Protagonisti delle vicende narrate sono diverse generazioni di una famiglia di proletari, dai nomi evocativi e altisonanti quali Quarto, Volturno, Asmara, Garibaldo; quest’ultimo assurto addirittura a una sorta di patronimico, utilizzato come soprannome e “marchio” di identità familiare.
La Spedizione dei Mille, le guerre coloniali in Etiopia e Libia, l’emigrazione nelle Americhe, le guerre mondiali, il fascismo: tutte queste pagine di storia vedono protagonisti, spesso loro malgrado, i componenti della famiglia e gli altri abitanti di quel “mondo piccolo” costituito dall’immaginario paesino toscano di Borgo.

Piazza d'Italia

Scrissi Piazza d’Italia nel 1973 e lo pubblicai nel 1975. Allora scriverlo mi fece molta compagnia. Era una torrida estate in Toscana e io dovevo aspettare il settembre. 
Non mi resi conto, a quel tempo, che con questo libro sarei diventato uno scrittore.
Questo libro è le mie radici, di uomo e di scrittore.
Tutto torna o niente torna. Che lo dica chi se ne intende.
Antonio Tabucchi

● 20 giugno
Il responsabile delle risorse umane – Abraham Yehoshua (2002, pp. 258)

Il diritto? Il diritto? – L’urlo angosciato del proprietario della fabbrica di Gerusalemme sovrasta ora il frastuono dei macchinari. – Ma che dice?
Tutto questo non ha senso. – Un senso, signore, lo troveremo insieme.
Io, come sempre, l’aiuterò.

Yehoshua (1)

Il responsabile delle risorse umane è la storia di un dirigente di una fabbrica di Gerusalemme che produce pane e carta, inviato dal proprietario dell’azienda in una delle repubbliche ex-sovietiche per accompagnare alla sepoltura il corpo di un’addetta alle pulizie dell’azienda, immigrata, con permesso di soggiorno temporaneo e uccisa in un attentato kamikaze.

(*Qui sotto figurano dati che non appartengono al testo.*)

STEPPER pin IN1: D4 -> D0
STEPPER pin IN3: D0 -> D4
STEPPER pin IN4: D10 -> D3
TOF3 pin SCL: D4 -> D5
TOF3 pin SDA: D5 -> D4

Nonostante il responsabile delle risorse umane non si fosse cercato questa missione, adesso, nella luce soffusa e radiosa del mattino, ne capiva il significato sorprendente. E quando, accanto al falò ormai moribondo, gli era stata tradotta – e aveva compreso – la richiesta incredibile della vecchia in abito da monaca, aveva provato un fremito di gioia e la Gerusalemme tormentata e ferita da cui era partito una settimana prima gli era riapparsa in tutto il suo splendore: quello dei giorni dell’infanzia.